What's So Gay About Horror Movies?

Cut from the same cloth but certainly more progressive in his finished products was gay filmmaker Curt McDowell, a San Francisco-based artist who made a series of short (some pornographic) films (Weiners and Buns Musical, Stinkybutt) before producing what is probably the most ambitious and outright bizarre film that will be mentioned in this article: 1975’s horror porn comedy opus, Thundercrack! 

A scene from Thundercrack!

In Thundercrack! McDowell takes the classic “old dark house” setup (thank you, Mr. Whale) and throws it into a blender with hardcore sex (of gay, straight, interspecies, and vegetable varieties), comedy, and brilliantly inventive no-budget filmmaking tricks. The result is a very entertaining parody of horror movies and sexual relationships that truly has to be seen to be believed. (It’s also worth noting that two of the male characters who end up sleeping together are named Chandler and Bing … coincidence?) 

And of course there’s trash god John Waters. Granted, Waters’ movies have always fallen more on the side of comedy than horror, but the transgressive filmmaker has been employing horror elements since Divine was raped by a giant lobster in 1970’s Multiple Maniacs. Waters’ love of horror movies would inform all of his films (especially the brilliant Serial Mom), and in 2004 he would even appear as a gossip columnist in the horror film Seed of Chucky

John Waters in Seed of Chucky

But it would take a man with a mask and a taste for pointy objects to really kick the American horror genre back into gear, and lucky for us, he was just around the corner. 

The men behind the masks. 

It wouldn’t be until the real golden age of American cinema – the slasher boom of the 1980s – that gay horror filmmakers really shook their skeletons out of the closet. 

Take Tom DeSimone (aka gay porn director Lancer Brooks), director of the classic Halloween slasher Hell Night, starring Linda Blair. Or Child’s Play’s killer doll Chuckiy the evil plastic brainchild of gay writer Don Mancini (who would pen all of the Child’s Play films and go on to direct the final installment, Seed of Chucky).   

Tom DeSimone

Or horror heavyweight Clive Barker, who has not only written some of the most memorable horror novels and stories to date but who as the director of Hellraiser unleashed one of the genre’s most startling mythologies (and made an entire generation afraid of Rubik’s Cubes). 

And let’s give credit where credit is due: The American horror movie was given new life – Dr. Frankenstein-style – when gay screenwriter Kevin Williamson wrote Scream, one of the most successful horror franchises of all time (not to mention I Know What You Did Last Summer, The Faculty and Cursed … actually, let’s not mention Cursed). The slasher movie was reborn (albeit with a rather annoying self-awareness that tired quickly) and the teens started lining up for horror films once again. 
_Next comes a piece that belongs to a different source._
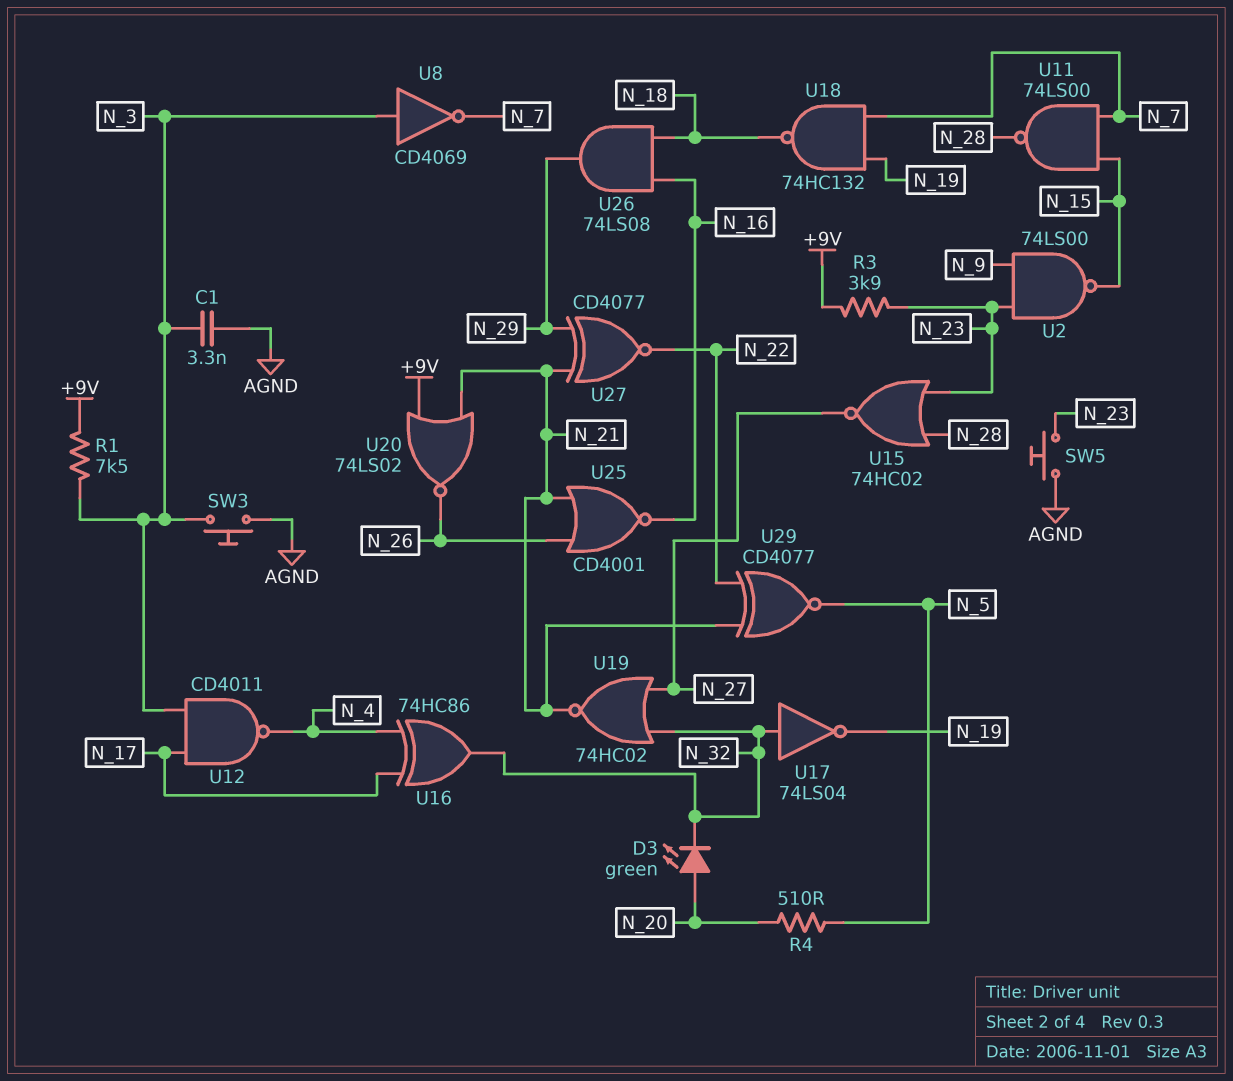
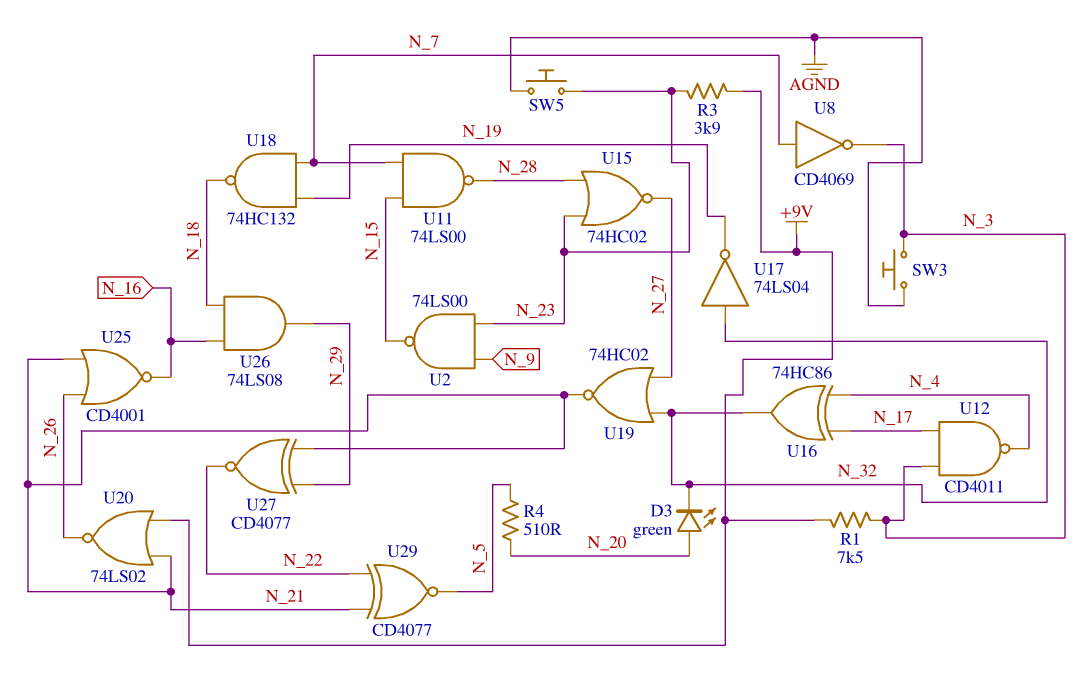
C1: 3.3nF (AGND, N_3) -> none
U8: NOT CD4069 (in N_3, out N_7) -> NOT CD4069 (in N_7, out N_3)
Clive Barker (left) & Kevin Williamson

Even gay Hollywood A-listers like Bryan Singer and Gus Van Sant have dabbled in the genre, Singer tackling Stephen King’s Apt Pupil as a follow-up to his smash hit The Usual Suspects and Van Sant doing a shot-by-shot remake of Hitchcock’s gender-bending horror classic Psycho. Out filmmaker Don Roos (The Opposite of Sex) wrote a heroic gay character into his 1992 screenplay for Single White Female.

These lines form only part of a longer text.